The insurer should defend the property proprietor within the occasion of the drowning of the guard – company insurance
A unit of RSUI Group Inc. is required to defend a property owner on the drowning of a security guard in 2016, an appeals court said Wednesday, agreeing with a lower court that its policy's auto-exclusion does not apply.
Security guard Calvin Marcus McCullers Jr. was a private security guard and "sat" in his vehicle when a thunderstorm hit and flooded a nearby creek, according to the 5th Court of Appeal's ruling on Wednesday in New Orleans, Covington Specialty Insurance Co. v. USAI LP, Lara Briggs-Tafel, JD.
After his vehicle was flooded, Mr. McCullers called for help but was unable to move safely to a higher level. His vehicle was inundated by floods and when Mr. McCullers escaped, it and he was washed over an embarkation point and into a stream, the verdict said. His body wasn't found until just under two months later.
The property that Mr. McCullers was guarding allegedly belonged to Dallas-based USAI, which issued a policy from RSUI's Manchester, New Hampshire, Covington Specialty Insurance that included an exclusion for injuries from the use of a car from the verdict.
After Mr McCuller's survivors sued USAI in a state court, Covington asked Covington to defend it, which the insurer declined due to automatic exclusion.

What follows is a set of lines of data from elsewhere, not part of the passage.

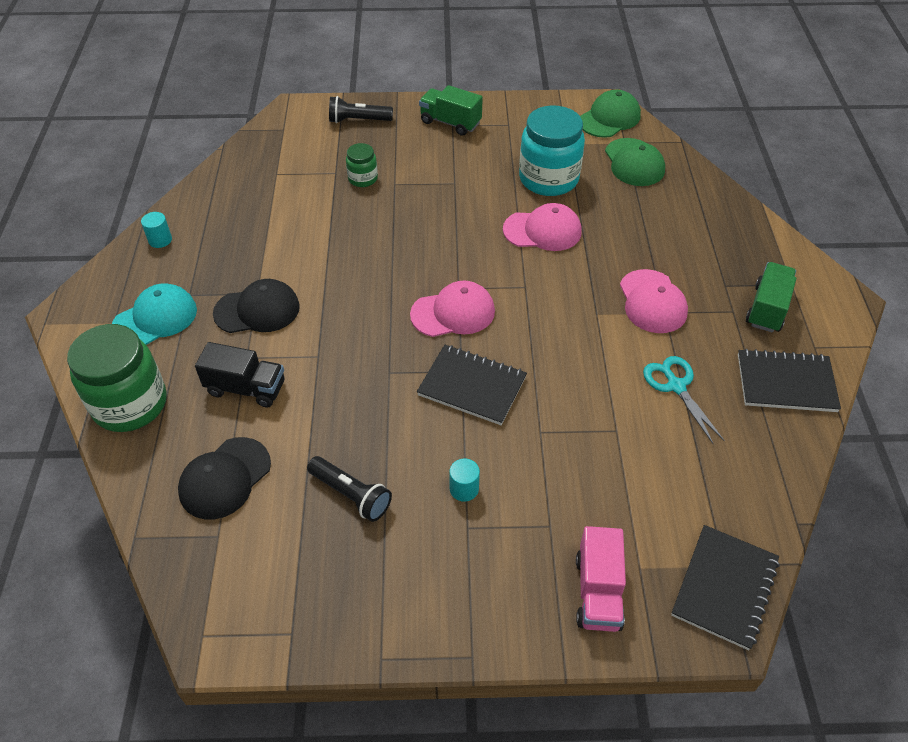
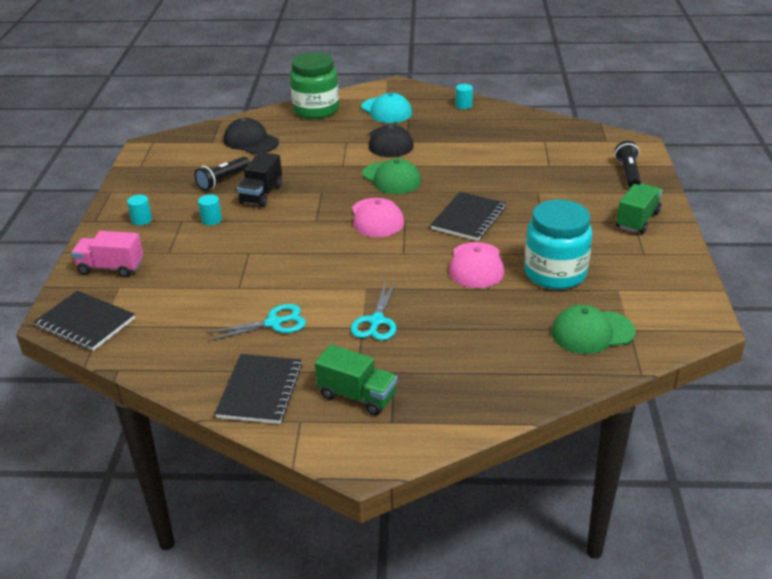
camera: 95 degrees right, 15 degrees down
(246, 388) = (319, 143): black truck -> black truck (261, 194)
(363, 179) = (542, 177): green jar -> none
(468, 584) = (141, 220): none -> turquoise cylinder
(472, 386) = (299, 225): black notebook -> black notebook (468, 218)
(609, 118) = (674, 322): green cap -> green cap (391, 178)
(652, 302) = (376, 321): pink cap -> turquoise scissors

USAI filed a lawsuit against the insurer in the US District Court in Dallas, which held the exclusion to be inapplicable.
It was unanimously upheld by a three-person appeals court. The District Court "rightly concluded that Covington has not legally established that the incident occurred within the territorial limits of the vehicle or that the vehicle was a causal factor in McCuller's death," the panel said and held the Insurers firmly defend the property owner.
The lawyers on the case did not respond to requests for comment.